Appellant-husband filed the matrimonial application challenging decision passed by the Family Court wherein the relief of judicial separation was granted instead of the relief of divorce-as had been sought by the appellant.

On the other hand, the respondent-wife filed a matrimonial application challenging the findings referred by the Family Court against the respondent in the said decision.

Family Court had opined that the respondent-wife was guilty of matrimonial misconduct and was what was asked by her family members, without applying her independent mind. Respondent was also advised by the Court to think again, independently, without any pressure of her family members, in order to settle and re-establish her matrimonial home.

Analysis, Law and Decision

Whether the finding of cruelty returned by the Family Court against the respondent-wife calls for interference?

High Court stated that it was difficult for them to accept the respondent’s version that she was thrown out of her matrimonial home, or that the members of the appellant’s family tried to take her life – in respect whereof there was no complaint or evidence, is difficult for us to accept.

Bench found the allegations of demand of dowry by the appellant or his family members not to inspire the confidence and the same remained unsubstantiated.

Further, the Supreme Court decisions in Mangayakarasi v. M. Yuvaraj, (2020) 3 SCC 786 and Samar Ghosh v. Jaya Ghosh, (2007) 4 SCC 511, were referred.
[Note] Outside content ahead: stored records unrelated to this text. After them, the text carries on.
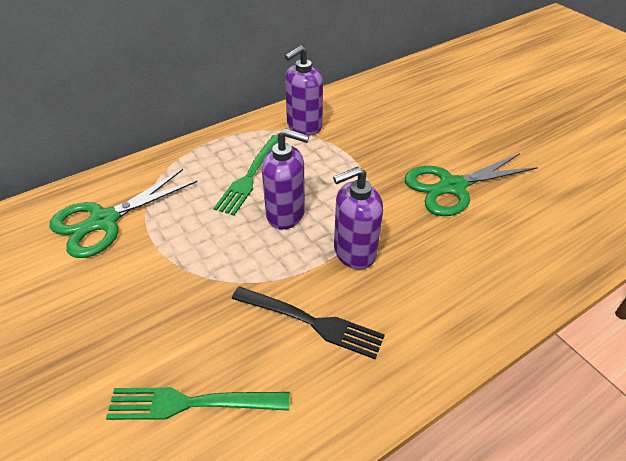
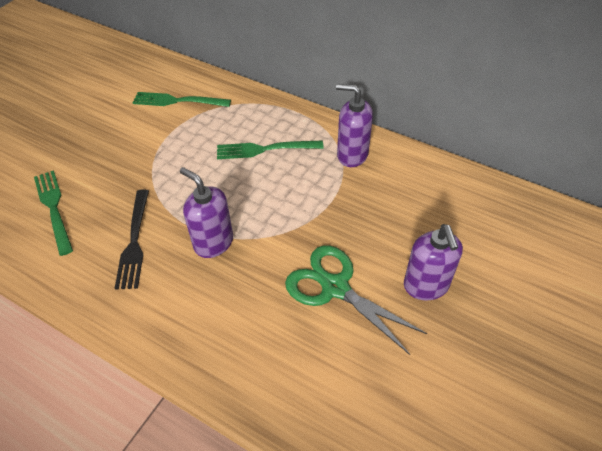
camera: 65 degrees right, 5 degrees up
(104, 221) = (178, 101): green scissors -> green fork
(286, 214) = (234, 187): purple soap dispenser -> purple soap dispenser (426, 286)

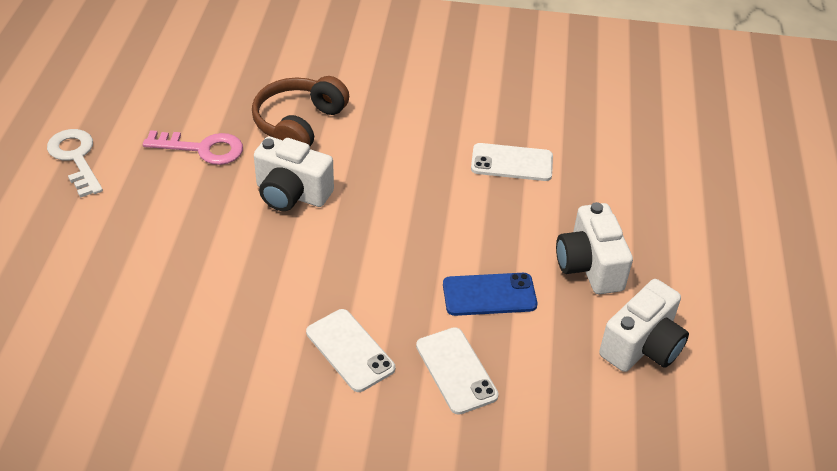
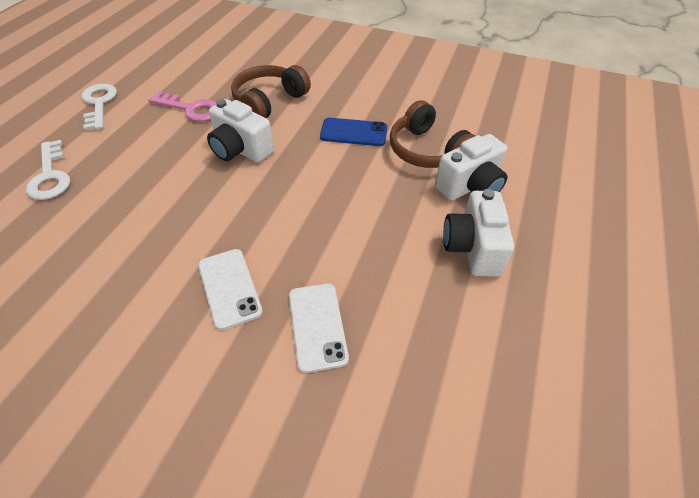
camera: 15 degrees right, 5 degrees up
(71, 262) = (50, 176): none -> white key
(489, 295) = (372, 258): blue phone -> blue phone (354, 132)
(512, 163) = (427, 151): white phone -> brown headphones
(642, 346) = (507, 336): white camera -> white camera (470, 187)

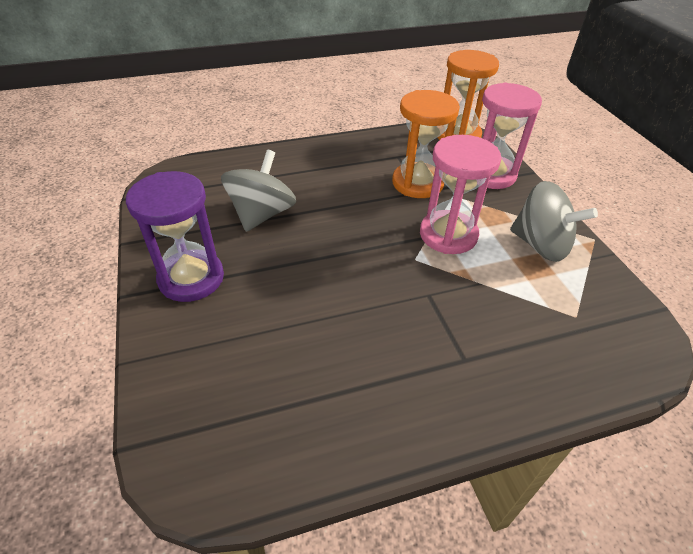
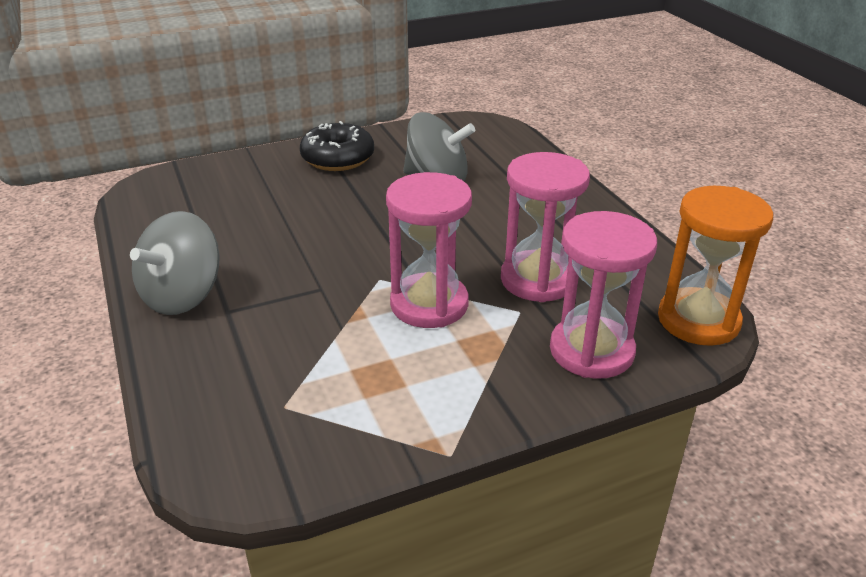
camera: 85 degrees right, 10 degrees down
(191, 278) = (338, 158): purple hourglass -> black donut
(417, 183) = (538, 280): orange hourglass -> pink hourglass
(540, 245) = (423, 389): grey spinning top -> grey spinning top (183, 296)

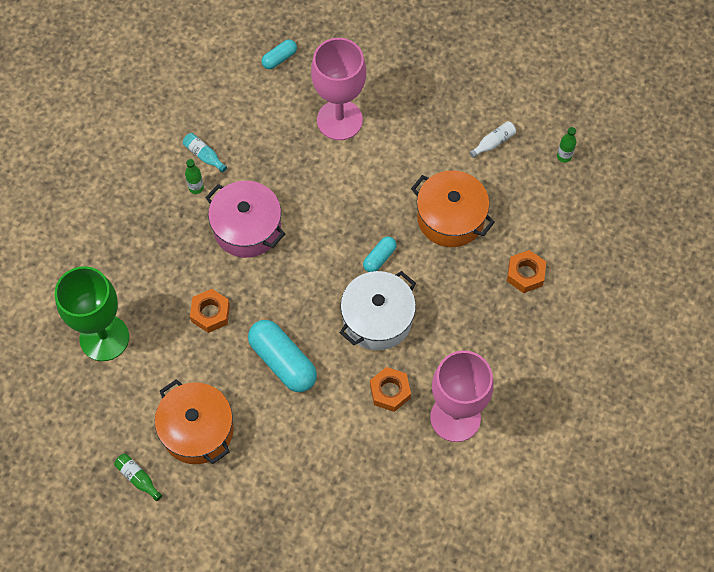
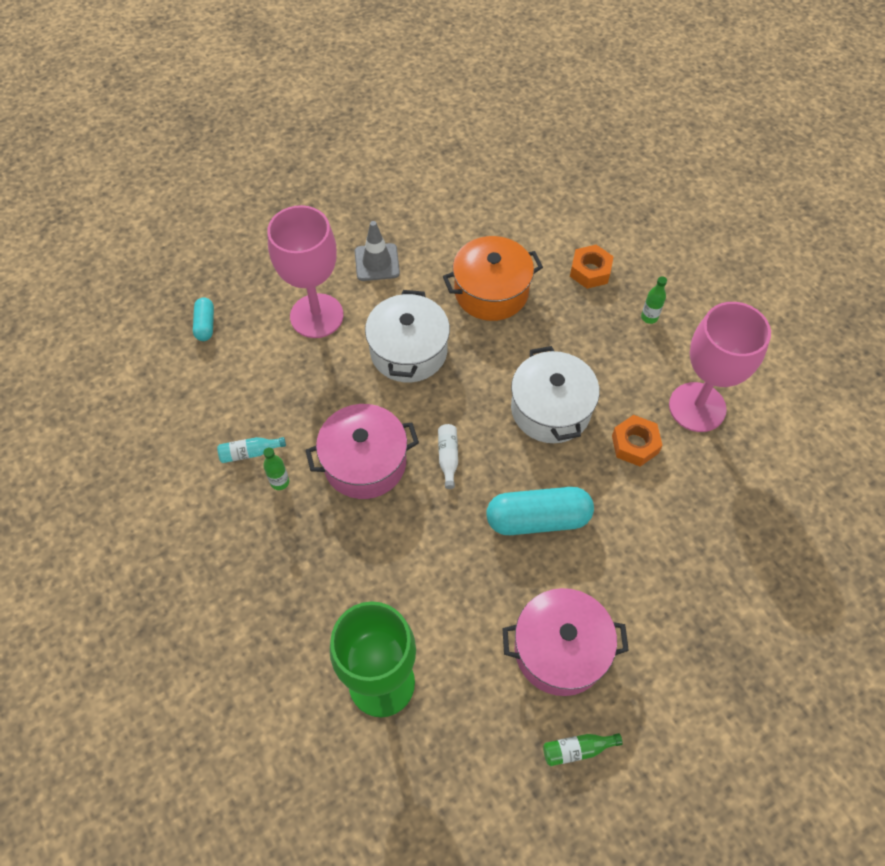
camera: 55 degrees left, 5 degrees down
(197, 430) = (560, 650): orange pot -> pink pot
(210, 313) = (434, 554): orange nut -> none
(355, 197) = (408, 351): none -> white pot
(379, 258) = (488, 370): turquoise capsule -> none
(416, 126) = (377, 262): none -> grey traffic cone
(493, 142) = (443, 218): white bottle -> white bottle (448, 457)
(564, 156) = (498, 180): green bottle -> green bottle (649, 317)

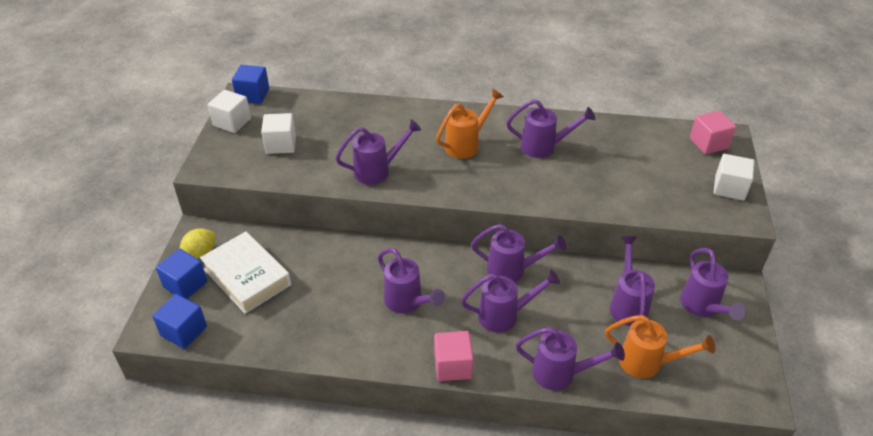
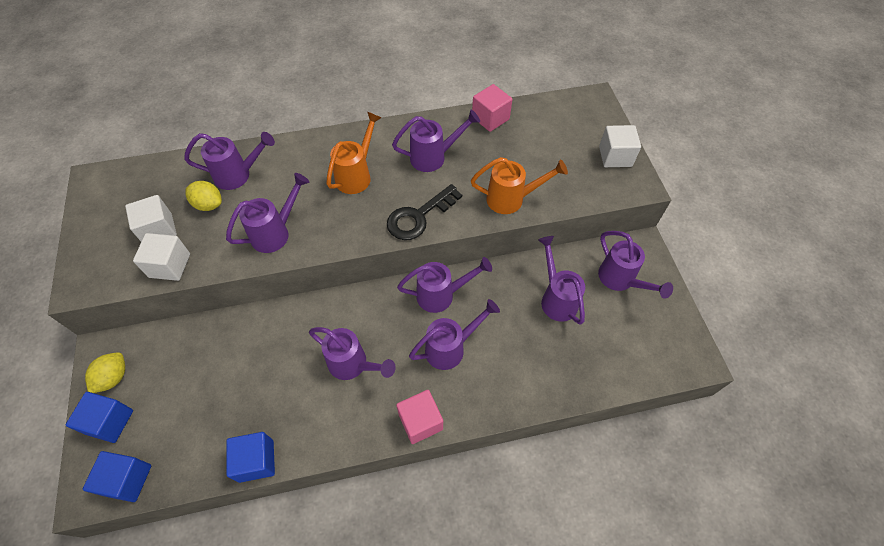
camera: 20 degrees left, 15 degrees up
(232, 122) = (93, 216): white cube -> white cube (170, 265)
(247, 277) = (176, 389): white book -> none
(253, 95) = (105, 175): blue cube -> blue cube (256, 461)
(329, 136) = (208, 204): none -> yellow lemon
(511, 190) = (418, 217): none -> black key
(561, 374) = (523, 394): purple watering can -> purple watering can (238, 175)
(648, 363) = (594, 355): orange watering can -> orange watering can (512, 199)
(708, 143) = (581, 112): pink cube -> pink cube (490, 118)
As per a statement of the father of the respondent, it was him who forbade the appellant from coming to his house or making any calls. Hence, the onus shifted on the respondent to show her intent and the effort that she made to re-join the company of the appellant. No evidence on record was there to show any effort made by respondent.

No doubt in the credibility of the witnesses was found who were from the appellant’s side and tried to repair the matrimonial bond of the parties. They even endeavoured to help the parties to live together and solve their differences. Their evidence was corroborated by documentary evidence viz the statement made by the respondent’s own father in the appellant’s suit and the lack of intent to resume cohabitation exhibited by the respondent.

Court expressed that the respondent’s attitude, reluctance and obstinacy to join the appellant despite his, his relatives and friends’ effort to bring her back amounted to cruelty. In fact, it was noted that the respondent-wife left the matrimonial home for no reason and levelled false allegations.

The appellant did not get married to the respondent to lead a bachelor’s life. He got married in the hope, and with the expectation, of leading a happy and fulfilling married life. The respondent, by not joining him, has denied him conjugal satisfaction. He has been denied the companionship that he would have been legitimately and rightfully hoping to experience with the respondent.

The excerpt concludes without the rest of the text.